Son yaşanan ekonomik krizin ardından teşvikler artırıldı, özel sektör biraz ivmelensin ki üretim yapsın, istiihdam yaratsın, iç piyasaya dinamizm gelsin diye. Özel sektör hareketledi, üretim artttı ama nasıl arttı? Hammadde yani üretim için gerekli ara mallar ve ana girdi olan enerjinin yüzde 70'ini dışarıdan ithal ederek. Çünkü dolar ucuz, TL pahalı, ithal etmek daha ucuza geliyor. Bu sefer ne oldu, ithalat ihracatı aştı, dış ticaret açığı büyüdü. Cari açık ikiye katlandı, üretimin yapısı bozuldu.
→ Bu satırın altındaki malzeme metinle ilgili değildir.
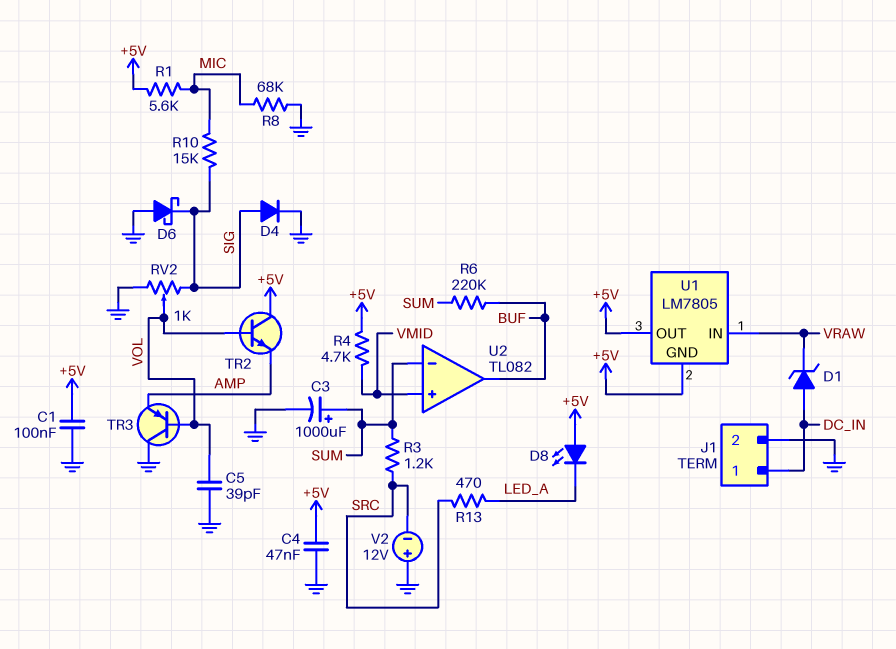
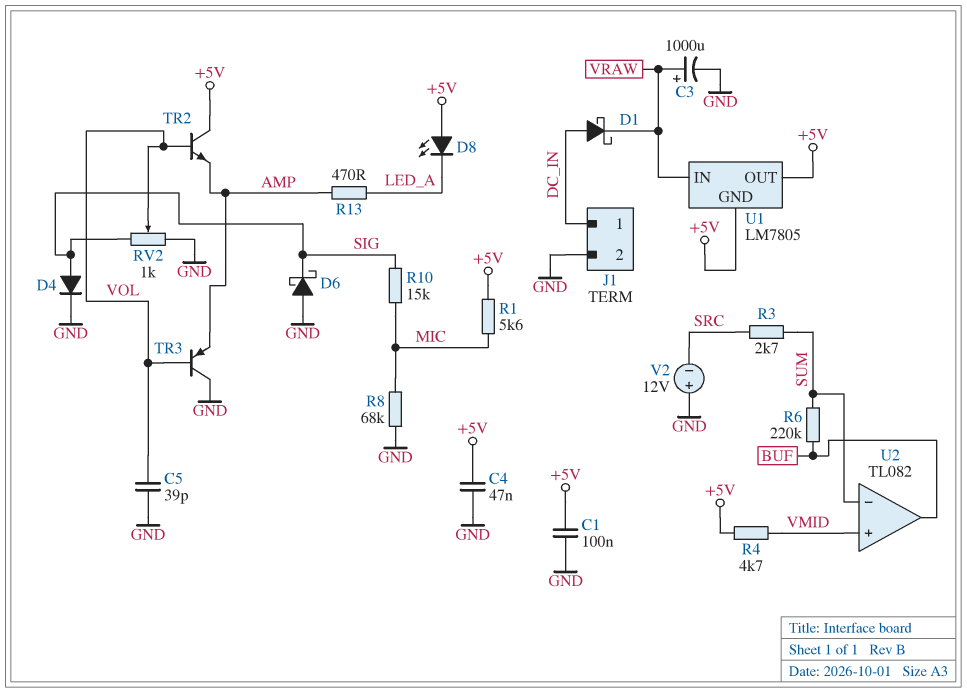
C3: 1000uF (plus SUM, minus GND) -> 1000uF (plus VRAW, minus GND)
D1: zener (A DC_IN, K VRAW) -> schottky (A DC_IN, K VRAW)
R3: 1.2k (SRC, SUM) -> 2.7k (SRC, SUM)
R13: 470 (LED_A, SRC) -> 470 (AMP, LED_A)

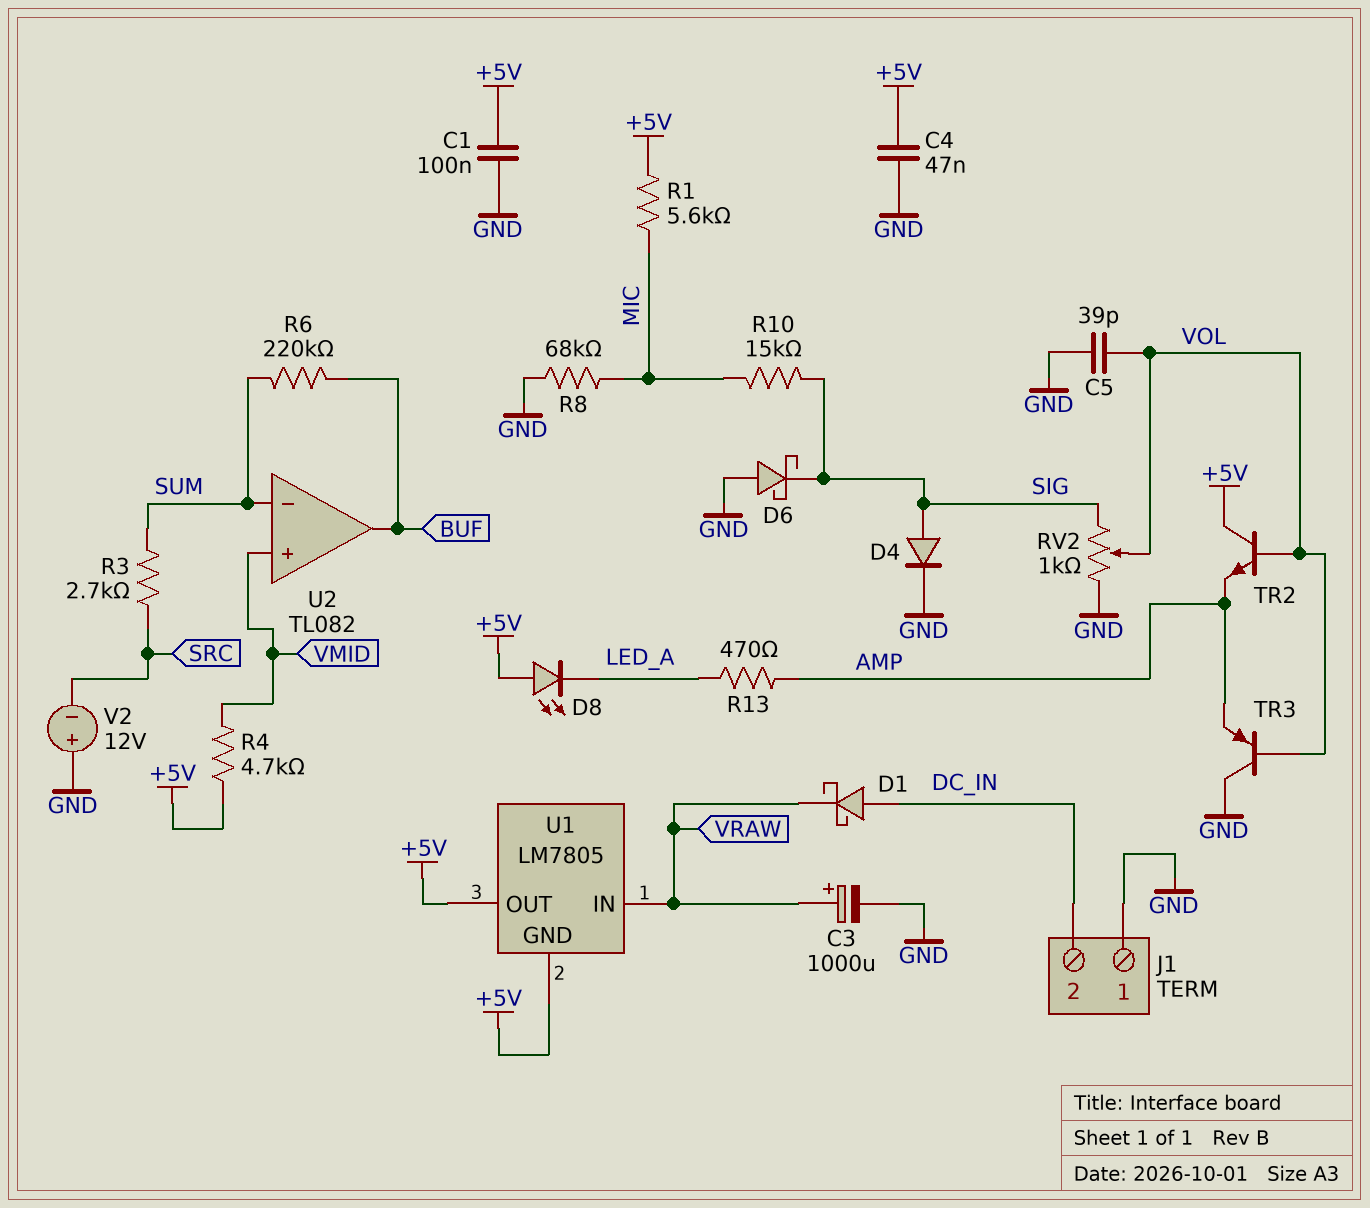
J1 pin 1: DC_IN -> GND
J1 pin 2: GND -> DC_IN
Şimdi ithalata dayalı üretimle büyüyen bir ekonomi büyüyor mudur, yoksa ısınıyor mudur? Üretim yapabilmek için yerli kaynaklar geliştirilemiyorsa, ar-ge ağırdan alınıyorsa, biz hiçbir malı ucuza üretemeyiz. Yüksek vergi oranları da cabası, vergi siteminde yıllardır aynı hengame yaşanıyor.
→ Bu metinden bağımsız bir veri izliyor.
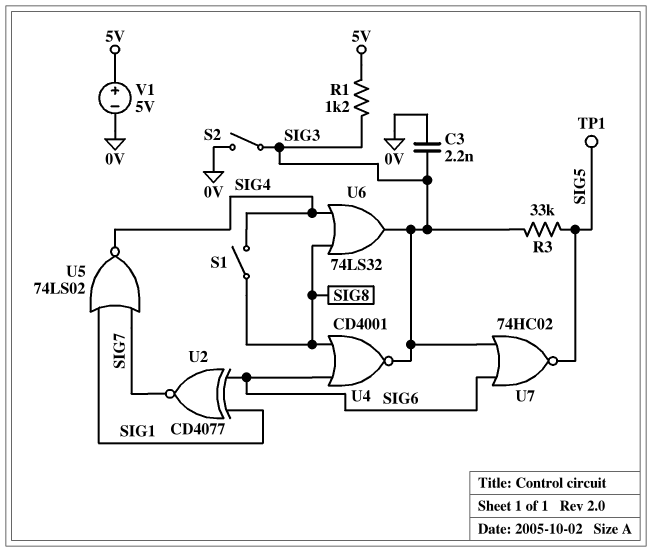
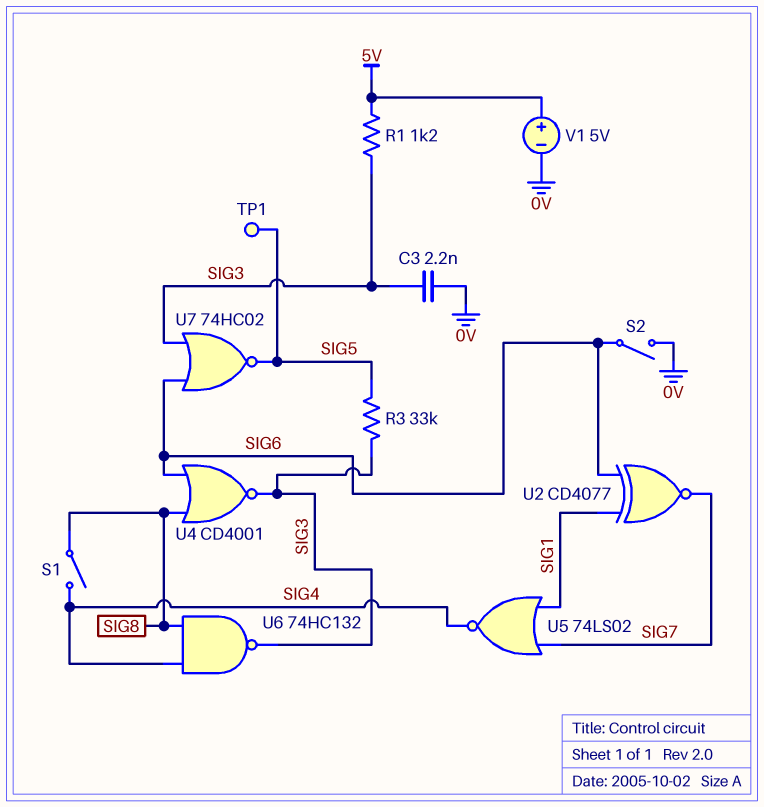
S2: switch (0V, SIG3) -> switch (0V, SIG6)
U6: OR 74LS32 (in SIG4, in SIG8, out SIG3) -> NAND 74HC132 (in SIG4, in SIG8, out SIG3)

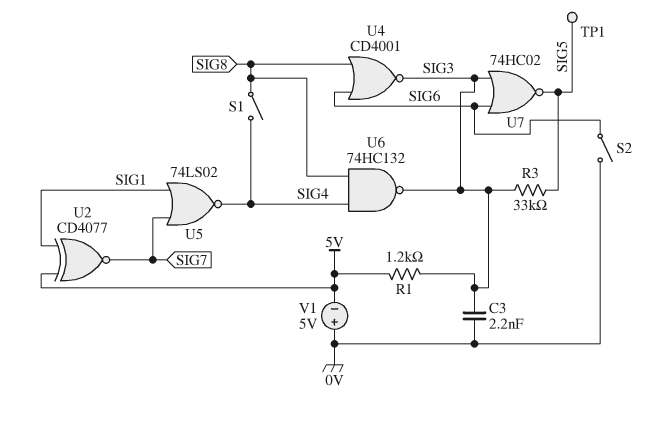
U2: XNOR CD4077 (in SIG1, in SIG6, out SIG7) -> XNOR CD4077 (in 5V, in SIG1, out SIG7)
V1: 5V (plus 5V, minus 0V) -> 5V (plus 0V, minus 5V)

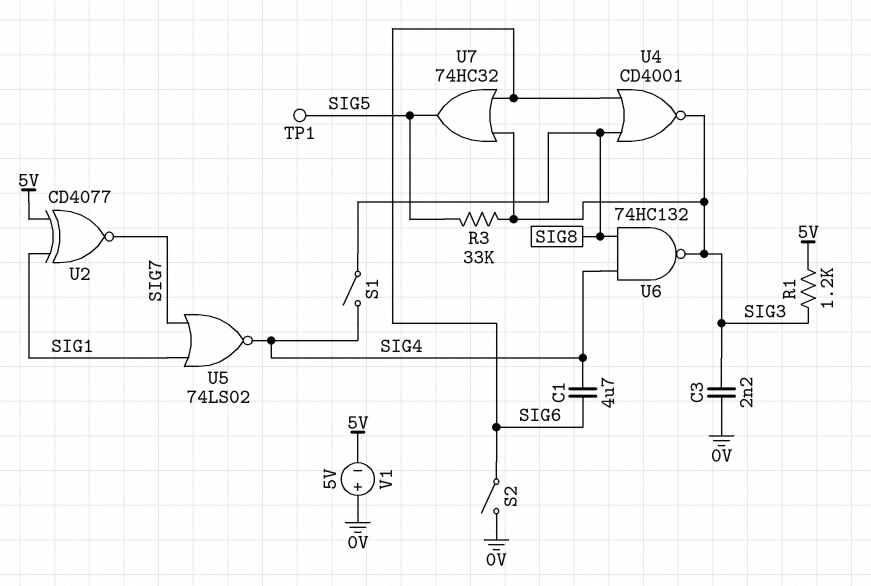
C1: none -> 4.7uF (SIG4, SIG6)
U7: NOR 74HC02 (in SIG3, in SIG6, out SIG5) -> OR 74HC32 (in SIG3, in SIG6, out SIG5)

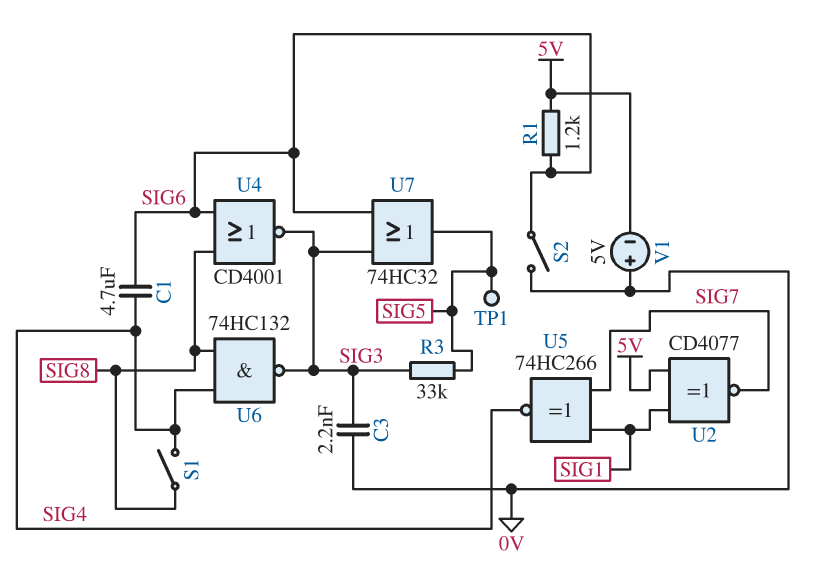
R1: 1.2k (5V, SIG3) -> 1.2k (5V, SIG6)
U5: NOR 74LS02 (in SIG1, in SIG7, out SIG4) -> XNOR 74HC266 (in SIG1, in SIG7, out SIG4)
Sıcak para riskine girip, dışarıdan yatırımcı bulmaya çalışıyoruz, ama bir de bakıyoruz ki, sıcak para gelip, spekülatif hareketlerle parayı kazanıp geldiği yere geri dönüyor, gelen yatırıma gelmiyor. Bu defa Merkez Bankası sıcak para girişini dengelemek için bir dizi önlem alıyor, doğru da yapıyor ama bu sefer para politikaları ve mali dengeler bozuluyor. Çünkü ekonomi öyle bir şey ki, bir tarafı düzelteyim derken, diğer taraf çok hızla tahrip olabiliyor.
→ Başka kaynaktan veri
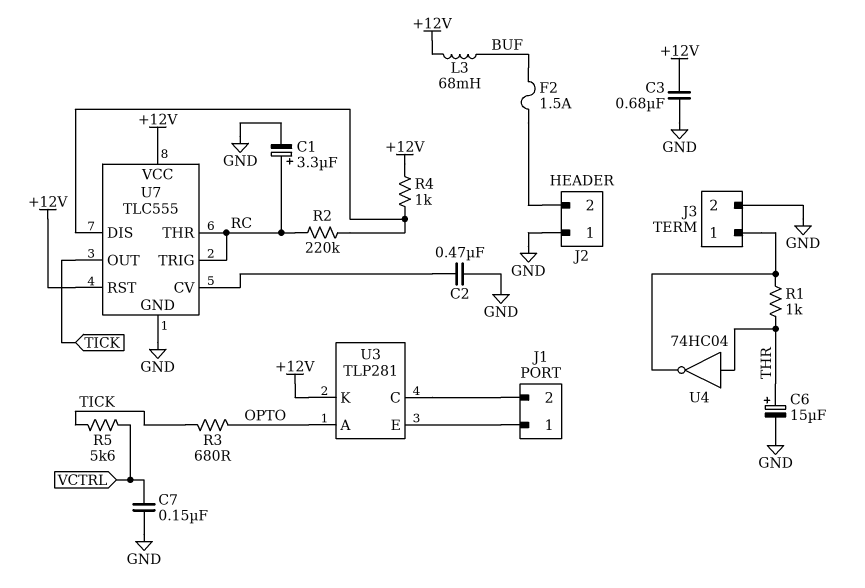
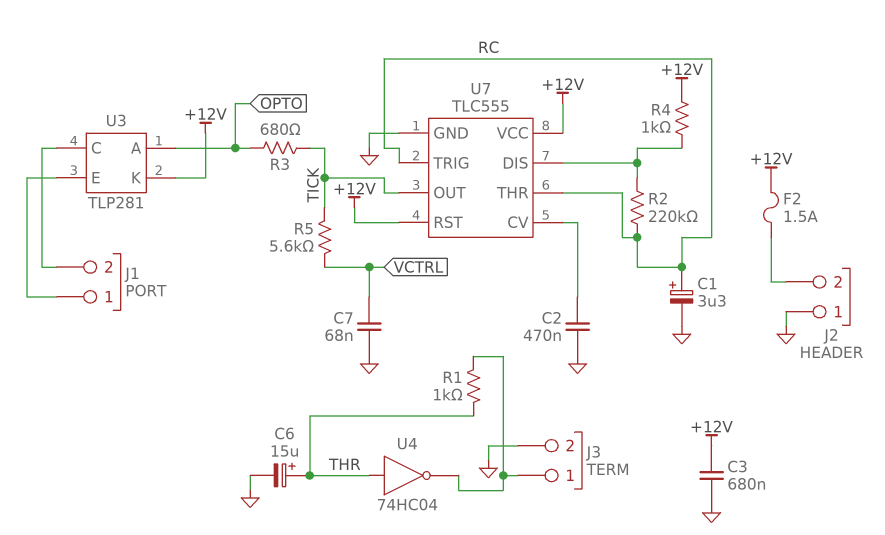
C7: 150nF (GND, VCTRL) -> 68nF (GND, VCTRL)
F2: 1.5A (BUF, J2/2) -> 1.5A (+12V, J2/2)
L3: 68mH (+12V, BUF) -> none

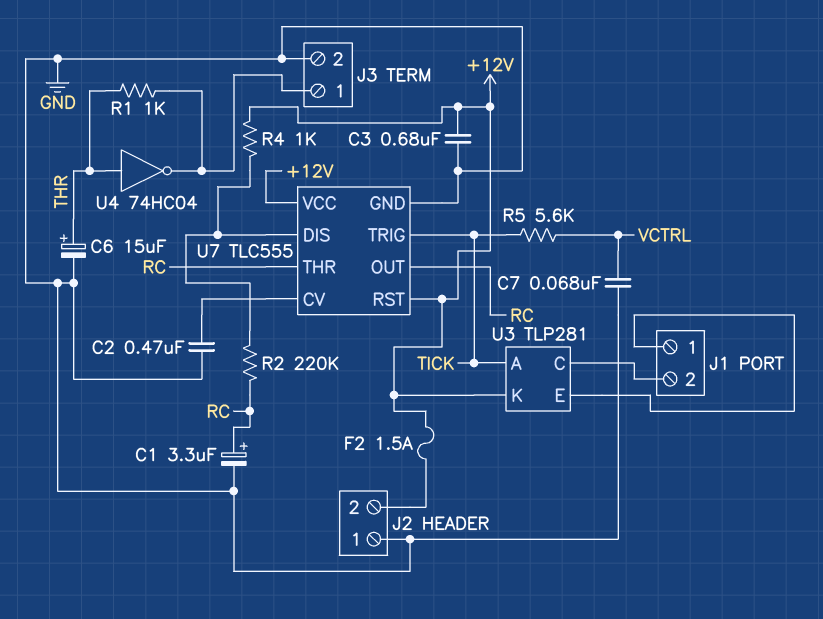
R3: 680 (OPTO, TICK) -> none
U3 pin A: OPTO -> TICK
U7 pin OUT: TICK -> RC
U7 pin TRIG: RC -> TICK

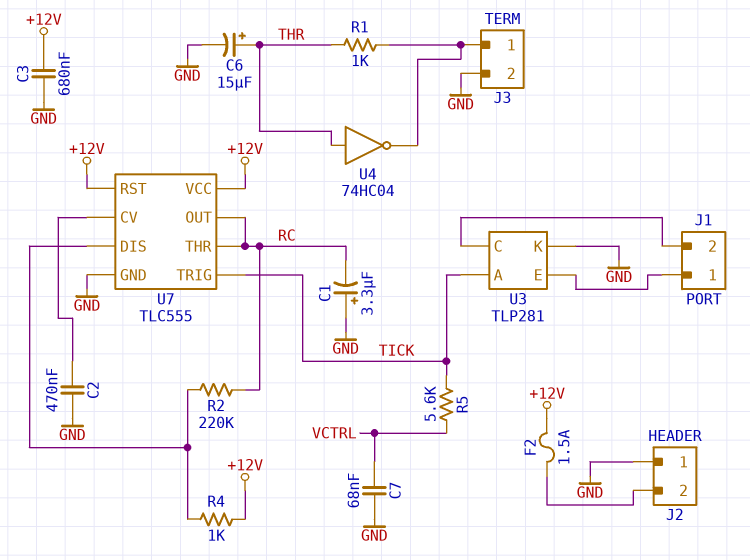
C1: 3.3uF (plus RC, minus GND) -> 3.3uF (plus GND, minus RC)
U3 pin K: +12V -> GND

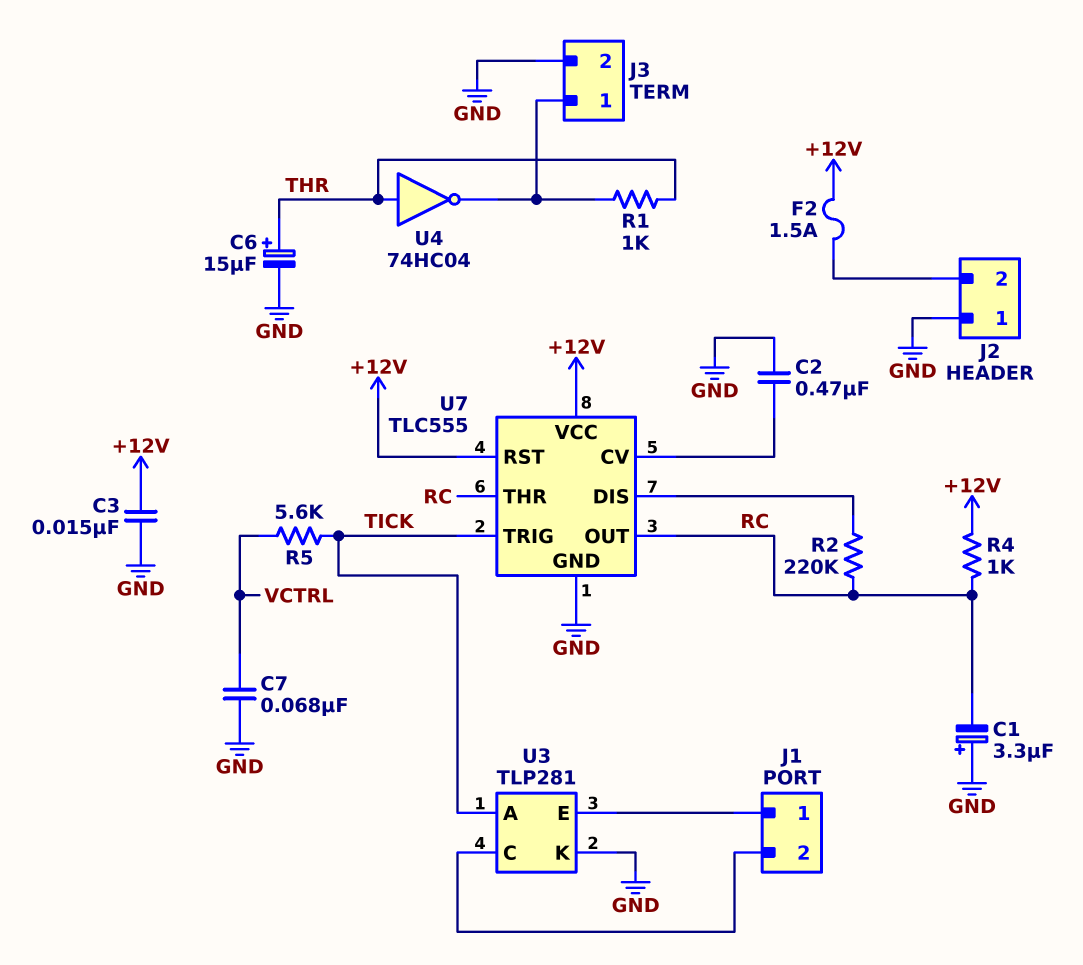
C3: 680nF (+12V, GND) -> 15nF (+12V, GND)
R4: 1k (+12V, U7/DIS) -> 1k (+12V, RC)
Dünyadaki değişimlere hızla ayak uyduruyoruz, ama öyle bir an geliyor ki, üretim yapalım derken dış tüccarları zengin etmişiz, içeride değişen bir şey yok…ileriki yıllarda dış dünyaya satabileceğimiz hangi yeni ürün var, nasıl bir inovasyn politikası izleniyor bilmiyoruz. Bu gidişle satacak bir şey bulamayacağız, zira dünyada ekonomik düzen git gide farklı bir boyuta giriyor.
Sanki iki ayrı Türkiye var gibi, değil mi? Bir yandan seviniyoruz , “ekonomi yüzde 8.9 büyüdü” diyoruz ama, şu amalar bir türlü bitmiyor. Bu estirilen bayram havası sürdürülebilir mi, onu da bilmiyoruz.
Ekonomi büyüyor mu ısınıyor mu henüz anlayamıyoruz… Seçimlerden sonra belli olur.